I am left contemplating the confession of Martin Niemöller, swapping out the scapegoated groups of 1930s Germany for some of those in our moment:
“First they came for the undocumented immigrant
And I did not speak out
Because I was not an undocumented immigrant
Then they came for the Muslim
And I did not speak out
Because I was not a Muslim
Then they came for the refugee
And I did not speak out
Because I was not a refugee
Then they came for the leftists
And I did not speak out
Because I was not a leftist
Then they came for me
And there was no one left
To speak out for me”
We are not the church in 1942 Germany, but we may be daydreaming listlessly into our own hell. Auschwitz wasn’t built overnight; it was allowed in the ‘30s by one ordinary day after another of submitting to the propaganda that selected, then scapegoated, then genocided entire groups of God’s children.

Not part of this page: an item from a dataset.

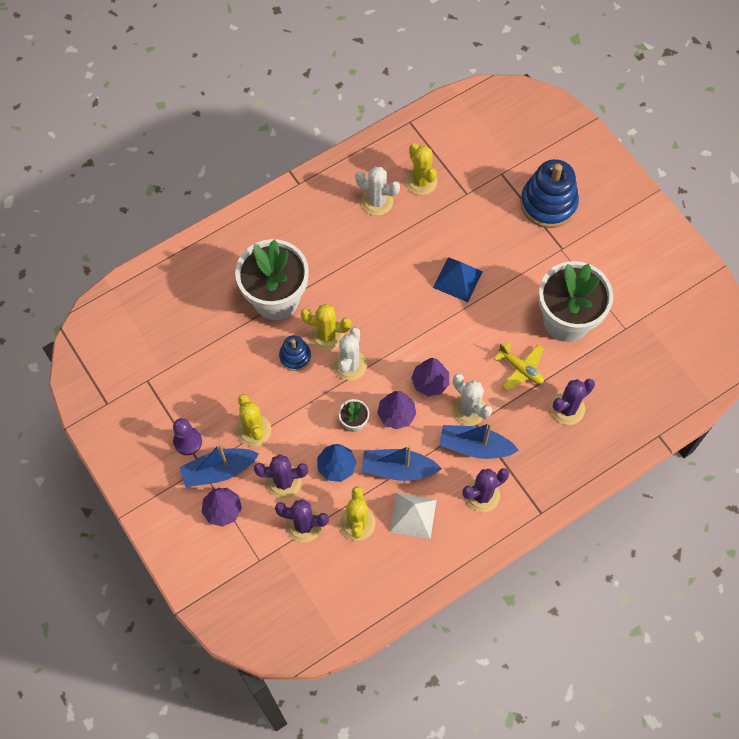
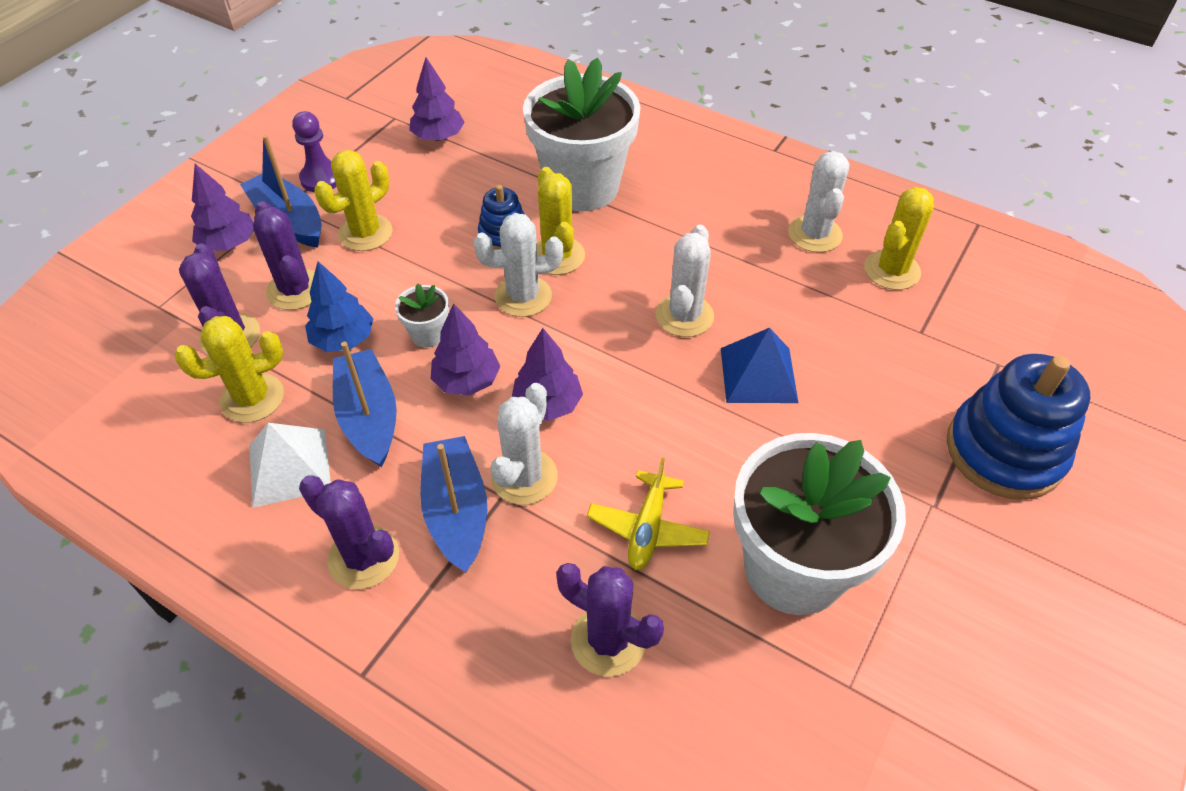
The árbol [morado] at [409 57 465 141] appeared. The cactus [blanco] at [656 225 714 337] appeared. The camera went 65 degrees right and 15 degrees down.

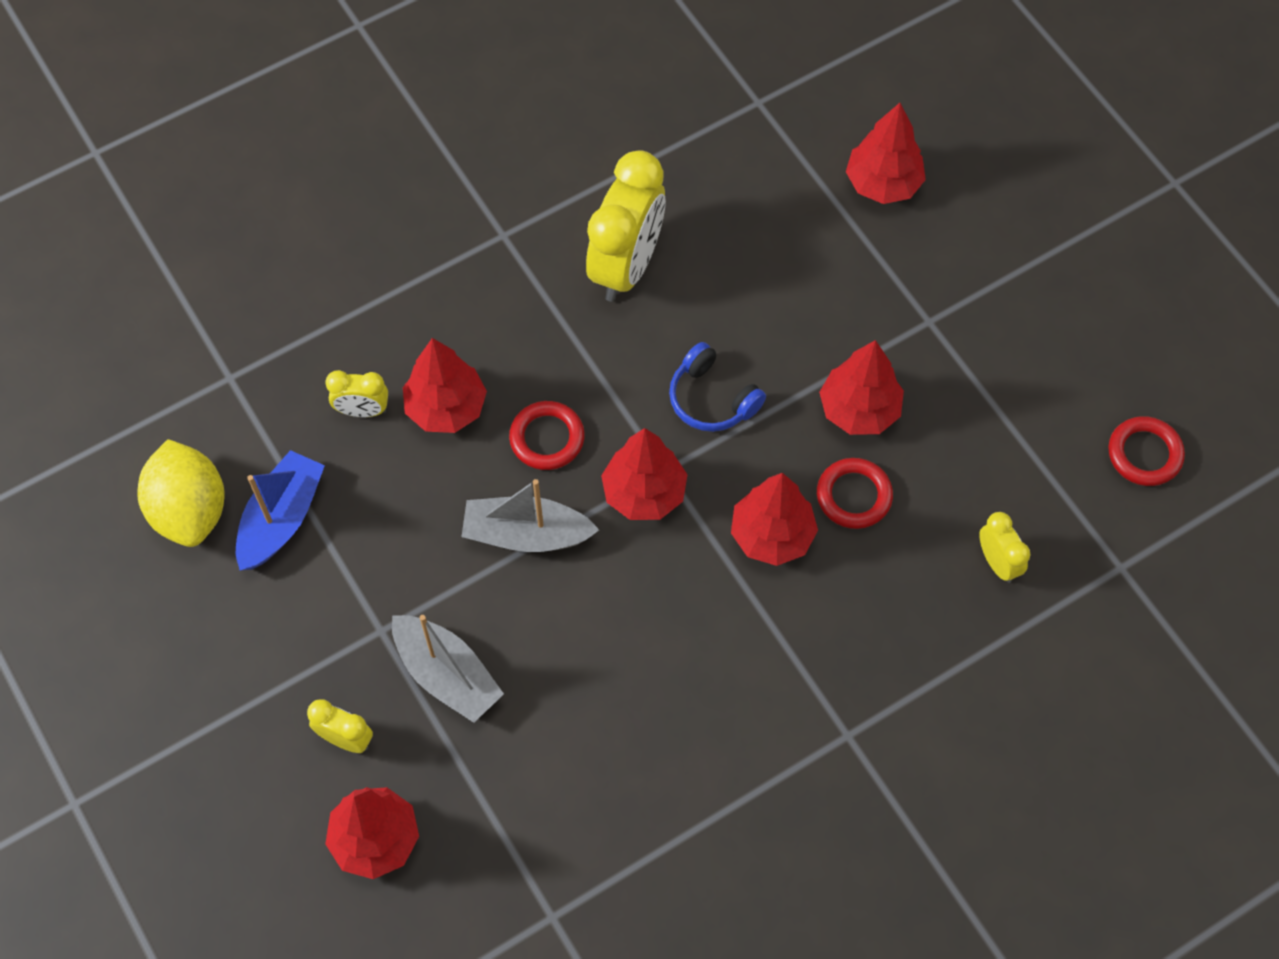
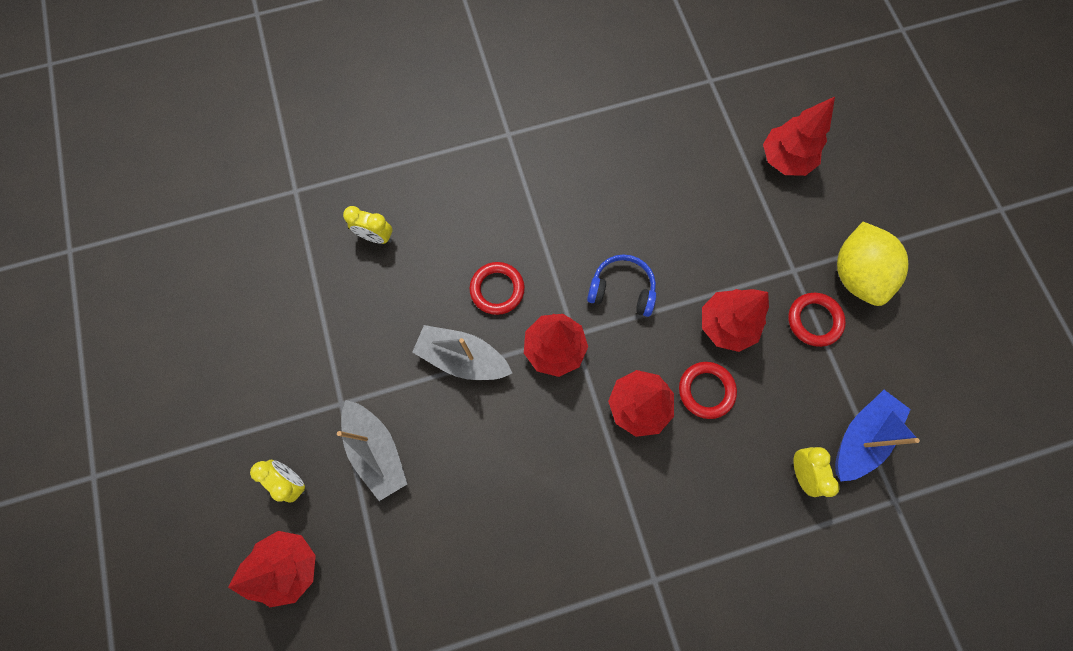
The auriculares [azul] at [669 342 766 432] turned 135 degrees clockwise. The anillo [rojo] moved from [1108 416 1185 486] to [788 293 846 347]. The barco [azul] moved from [236 450 325 571] to [835 390 920 481]. The limón [amarillo] moved from [137 439 225 547] to [837 222 908 306]. The árbol [rojo] at [403 338 487 433] disappeared. The despertador [amarillo] at [586 150 666 302] disappeared. The camera went 15 degrees right and 10 degrees up.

As restored people, we showcase the world to come. Until that Day, our relationship to the State will never be that of fan, friend, or fidelity. It will always be one of nonviolent, peacemaking resistance to its worst impulses, and prayer for its leaders to repent—showing the way to a peace not found in the State but in the body of Christ. According to the Scriptures, the totalizing State has no future in God’s world, and therefore it can provide us no identity. If the State provides us no identity, we do not need to defend its violence. The meek inherit the earth—not the violent—and certainly not the State.